From
the Midwest to
Budapest
Opera house showcases history
Budapest owes its most famous landmarks to its legacy as a capital of its Hapsburg rulers. The family ruled Hungary beginning in the early 18th century, and Budapest eventually became the secondary seat of The Austro-Hungarian Empire in 1867.
Vienna was the main capital, but the members and court of the Hapsburg dynasty did much in the late 19th century to embellish and elevate Budapest into a fitting emblem of its Empire. In 1875, work began on the Hungarian State Opera House.
Moving up Andrasy Street from the Liberty Bridge, toward Heroes’ Square, you will come upon an arched and colonnaded neo-Renaissance façade featuring statues of the world’s great composers encircling its high cornice. This is the Budapest State Opera House, and often it is hung with banners advertising some exciting musical extravaganza.
Story by Yorgo Douramacos
Even if you check the dates and no performance fits your schedule, it’s still worth your while to step into the huge echoing lobby and follow the signs, back past display cases holding expensive and ornate hand painted souvenirs, and purchase a ticket for the twice-daily tours at 3 and 4 p.m.
The tours are offered in English, French, Italian, Spanish and German and cost 2900 HUF (approximately $13). It costs a little more to be allowed to take pictures. If you don’t mind spending closer to $20, you can also pay a little more for a small performance in one of the high-ceilinged side chambers where a member of the company emerges to serenade the tour group.

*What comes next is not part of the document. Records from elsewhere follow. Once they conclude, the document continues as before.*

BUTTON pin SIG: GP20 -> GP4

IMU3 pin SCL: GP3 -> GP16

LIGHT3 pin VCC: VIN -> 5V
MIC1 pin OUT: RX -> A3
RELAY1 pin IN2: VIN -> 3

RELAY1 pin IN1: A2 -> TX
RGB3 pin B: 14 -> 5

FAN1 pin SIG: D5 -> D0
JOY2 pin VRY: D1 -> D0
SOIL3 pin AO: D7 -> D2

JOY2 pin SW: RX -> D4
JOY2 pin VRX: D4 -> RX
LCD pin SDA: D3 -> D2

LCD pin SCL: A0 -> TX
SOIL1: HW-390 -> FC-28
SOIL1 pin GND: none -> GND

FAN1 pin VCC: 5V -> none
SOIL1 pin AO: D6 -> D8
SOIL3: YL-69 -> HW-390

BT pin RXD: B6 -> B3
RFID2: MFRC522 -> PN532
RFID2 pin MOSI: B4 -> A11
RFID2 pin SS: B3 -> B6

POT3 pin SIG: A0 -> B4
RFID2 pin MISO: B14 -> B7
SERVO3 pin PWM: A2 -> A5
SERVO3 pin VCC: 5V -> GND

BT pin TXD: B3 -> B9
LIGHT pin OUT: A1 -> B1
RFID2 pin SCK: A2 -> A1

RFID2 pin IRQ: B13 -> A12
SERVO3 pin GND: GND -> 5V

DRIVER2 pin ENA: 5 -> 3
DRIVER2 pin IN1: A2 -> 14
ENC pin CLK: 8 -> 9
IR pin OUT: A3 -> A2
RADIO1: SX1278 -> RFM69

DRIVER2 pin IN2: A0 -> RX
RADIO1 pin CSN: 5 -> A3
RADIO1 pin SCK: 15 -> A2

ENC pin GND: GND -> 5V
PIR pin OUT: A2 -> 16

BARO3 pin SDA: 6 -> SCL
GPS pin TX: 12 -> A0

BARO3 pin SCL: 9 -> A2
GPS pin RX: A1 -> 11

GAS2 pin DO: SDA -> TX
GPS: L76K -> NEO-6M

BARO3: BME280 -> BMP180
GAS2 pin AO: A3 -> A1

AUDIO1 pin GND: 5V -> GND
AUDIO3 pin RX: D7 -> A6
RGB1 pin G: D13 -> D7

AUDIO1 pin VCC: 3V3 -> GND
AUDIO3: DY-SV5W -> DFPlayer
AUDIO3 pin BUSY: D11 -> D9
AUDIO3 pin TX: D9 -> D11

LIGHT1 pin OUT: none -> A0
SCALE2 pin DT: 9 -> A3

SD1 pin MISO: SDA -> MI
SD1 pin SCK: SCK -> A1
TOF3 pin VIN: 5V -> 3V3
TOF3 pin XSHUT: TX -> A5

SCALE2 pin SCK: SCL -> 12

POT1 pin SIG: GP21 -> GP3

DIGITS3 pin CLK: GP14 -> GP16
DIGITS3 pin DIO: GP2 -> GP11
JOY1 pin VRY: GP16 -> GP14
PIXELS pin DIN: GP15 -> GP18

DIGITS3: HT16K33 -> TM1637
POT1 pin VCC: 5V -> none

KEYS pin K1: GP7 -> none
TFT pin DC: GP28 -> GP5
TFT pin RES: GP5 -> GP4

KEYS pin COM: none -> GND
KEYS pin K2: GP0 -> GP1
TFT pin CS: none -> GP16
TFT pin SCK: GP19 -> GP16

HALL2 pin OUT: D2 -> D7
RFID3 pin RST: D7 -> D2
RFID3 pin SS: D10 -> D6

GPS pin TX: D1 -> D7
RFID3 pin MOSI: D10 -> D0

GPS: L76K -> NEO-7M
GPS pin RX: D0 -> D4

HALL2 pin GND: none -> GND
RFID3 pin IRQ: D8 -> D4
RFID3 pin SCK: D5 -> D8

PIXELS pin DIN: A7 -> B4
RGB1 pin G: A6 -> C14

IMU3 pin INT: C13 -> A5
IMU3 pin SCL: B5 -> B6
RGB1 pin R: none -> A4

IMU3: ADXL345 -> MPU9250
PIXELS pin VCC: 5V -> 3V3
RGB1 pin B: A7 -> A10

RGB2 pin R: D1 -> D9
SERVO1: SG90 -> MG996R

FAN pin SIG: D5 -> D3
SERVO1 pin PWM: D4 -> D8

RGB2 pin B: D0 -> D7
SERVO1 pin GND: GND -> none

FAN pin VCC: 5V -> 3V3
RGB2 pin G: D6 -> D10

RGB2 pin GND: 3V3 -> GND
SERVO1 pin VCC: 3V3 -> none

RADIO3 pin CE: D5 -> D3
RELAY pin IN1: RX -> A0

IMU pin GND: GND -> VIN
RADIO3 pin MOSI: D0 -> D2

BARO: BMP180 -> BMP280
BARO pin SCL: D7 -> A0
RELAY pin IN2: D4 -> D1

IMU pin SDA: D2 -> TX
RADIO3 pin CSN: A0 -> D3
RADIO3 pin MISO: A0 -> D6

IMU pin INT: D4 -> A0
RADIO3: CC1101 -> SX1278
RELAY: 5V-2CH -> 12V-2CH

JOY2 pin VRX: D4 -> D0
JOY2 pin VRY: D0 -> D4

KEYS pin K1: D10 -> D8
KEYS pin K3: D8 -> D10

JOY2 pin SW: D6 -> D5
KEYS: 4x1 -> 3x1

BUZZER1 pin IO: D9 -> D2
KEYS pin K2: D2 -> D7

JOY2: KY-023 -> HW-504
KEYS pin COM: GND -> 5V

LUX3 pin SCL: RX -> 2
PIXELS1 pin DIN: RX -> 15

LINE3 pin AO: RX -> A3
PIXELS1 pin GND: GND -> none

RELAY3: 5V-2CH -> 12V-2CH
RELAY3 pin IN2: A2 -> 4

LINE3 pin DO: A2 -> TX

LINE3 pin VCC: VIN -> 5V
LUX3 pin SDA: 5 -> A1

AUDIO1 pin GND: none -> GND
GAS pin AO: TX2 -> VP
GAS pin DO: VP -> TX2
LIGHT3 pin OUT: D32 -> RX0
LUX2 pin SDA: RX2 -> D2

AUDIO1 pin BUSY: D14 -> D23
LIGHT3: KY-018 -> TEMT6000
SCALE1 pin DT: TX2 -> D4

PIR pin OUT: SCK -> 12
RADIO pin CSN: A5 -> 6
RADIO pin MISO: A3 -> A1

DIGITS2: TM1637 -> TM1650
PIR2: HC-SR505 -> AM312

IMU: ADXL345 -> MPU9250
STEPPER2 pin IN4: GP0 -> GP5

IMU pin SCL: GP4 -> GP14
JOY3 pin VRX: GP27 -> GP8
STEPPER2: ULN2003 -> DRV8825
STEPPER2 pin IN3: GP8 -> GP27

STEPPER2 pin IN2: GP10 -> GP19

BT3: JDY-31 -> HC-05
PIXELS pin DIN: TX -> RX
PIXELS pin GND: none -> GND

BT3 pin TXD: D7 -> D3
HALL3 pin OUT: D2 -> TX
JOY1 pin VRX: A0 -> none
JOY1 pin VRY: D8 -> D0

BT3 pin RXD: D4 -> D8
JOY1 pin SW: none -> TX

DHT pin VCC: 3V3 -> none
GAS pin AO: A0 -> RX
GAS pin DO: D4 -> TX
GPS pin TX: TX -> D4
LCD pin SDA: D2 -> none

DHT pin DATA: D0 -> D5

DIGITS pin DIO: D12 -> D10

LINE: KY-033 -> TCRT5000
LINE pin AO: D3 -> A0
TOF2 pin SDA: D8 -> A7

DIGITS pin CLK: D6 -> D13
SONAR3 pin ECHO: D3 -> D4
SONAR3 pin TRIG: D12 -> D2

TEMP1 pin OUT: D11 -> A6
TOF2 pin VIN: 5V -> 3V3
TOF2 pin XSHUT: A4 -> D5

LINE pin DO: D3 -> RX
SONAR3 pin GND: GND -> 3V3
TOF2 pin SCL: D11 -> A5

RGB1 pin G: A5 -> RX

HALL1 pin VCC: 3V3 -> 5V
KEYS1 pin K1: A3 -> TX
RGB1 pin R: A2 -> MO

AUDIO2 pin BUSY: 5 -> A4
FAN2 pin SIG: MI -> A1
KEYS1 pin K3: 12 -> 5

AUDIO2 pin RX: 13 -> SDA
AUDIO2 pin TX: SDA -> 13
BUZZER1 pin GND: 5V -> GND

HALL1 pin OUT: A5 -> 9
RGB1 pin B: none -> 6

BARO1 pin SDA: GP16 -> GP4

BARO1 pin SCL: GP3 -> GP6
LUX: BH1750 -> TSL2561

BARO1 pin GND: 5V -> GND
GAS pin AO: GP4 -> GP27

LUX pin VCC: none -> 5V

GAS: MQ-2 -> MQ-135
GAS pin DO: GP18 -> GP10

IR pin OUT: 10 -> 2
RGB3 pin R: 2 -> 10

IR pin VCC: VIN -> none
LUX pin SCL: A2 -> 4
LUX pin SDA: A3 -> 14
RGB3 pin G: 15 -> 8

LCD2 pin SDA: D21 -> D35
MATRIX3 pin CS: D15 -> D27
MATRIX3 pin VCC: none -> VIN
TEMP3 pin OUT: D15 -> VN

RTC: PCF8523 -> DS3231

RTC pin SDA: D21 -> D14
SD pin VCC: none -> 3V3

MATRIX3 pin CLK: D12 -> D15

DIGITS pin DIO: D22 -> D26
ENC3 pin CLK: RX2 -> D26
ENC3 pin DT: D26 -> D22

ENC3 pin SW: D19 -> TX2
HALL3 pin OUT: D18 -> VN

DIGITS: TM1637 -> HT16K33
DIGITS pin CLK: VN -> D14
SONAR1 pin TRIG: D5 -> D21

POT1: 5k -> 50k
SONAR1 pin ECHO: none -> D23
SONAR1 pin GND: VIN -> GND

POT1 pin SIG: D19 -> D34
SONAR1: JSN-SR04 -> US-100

The State Opera House is the definition of high-imperial luxury. It was designed by Miklos Ybl, who also designed the famous St. Stephen’s Basilica in Budapest. Inside the opera house, its intricately designed box seats are painted with gold. The auditorium can seat up to 1,200 patrons.
On the tour, you learn much of the history of Hungarian high culture. For instance, Gustave Mahler was the company’s director from 1887 to 1901.
The highlight of the State Opera House visit, though, is just being allowed to bask in the main auditorium space. Its enormous chandelier illuminating the complex neoclassical fresco by Karloy Lotz details the Greek myth of the nine muses.
The acoustics in The Budapest State Opera House were famous from its first performance. The design features numerous innovative touches that in its day made it state of the art.
For instance, beneath every seat on the main floor are what appear to be normal air circulation vents, grated circular chambers of the sort we’ve all seen on ceilings all our lives.
The explanation for the vents is two fold. First, it allowed air circulation with the option of diverting the airflow through a subterranean ice chamber to cool the room on hot days. Second, each hole also acts as a resonance chamber, like the hole in a guitar, heightening both the auditory experience of the patron in each seat but also that of the room overall.
The tour guides tell a story of its first performance when Emperor Franz Joseph who had partially financed the construction sat in the central box, with its three-storey circle. He commanded view of the entire stage and auditorium.
He had approved the building of the Hungarian State Opera House, on the single condition that it could not be built bigger than his prized and preferred opera house in his main capital of Vienna. He is said to have sat unmoved through the opening performance and festivities of the Hungarian State Opera House and then never returned for a second visit. His queen, Elizabeth, attended regularly though and even had a private reserved box to the side of the stage where she could be clearly seen and admired by everyone in the auditorium. But the emperor never returned.
The explanation preferred by the Hungarian State Opera House is that though smaller, the Budapest Opera House was noticeably more beautiful than Franz Joseph’s beloved Viennese concert hall. This is speculative, of course, but it seems to suit the evidence.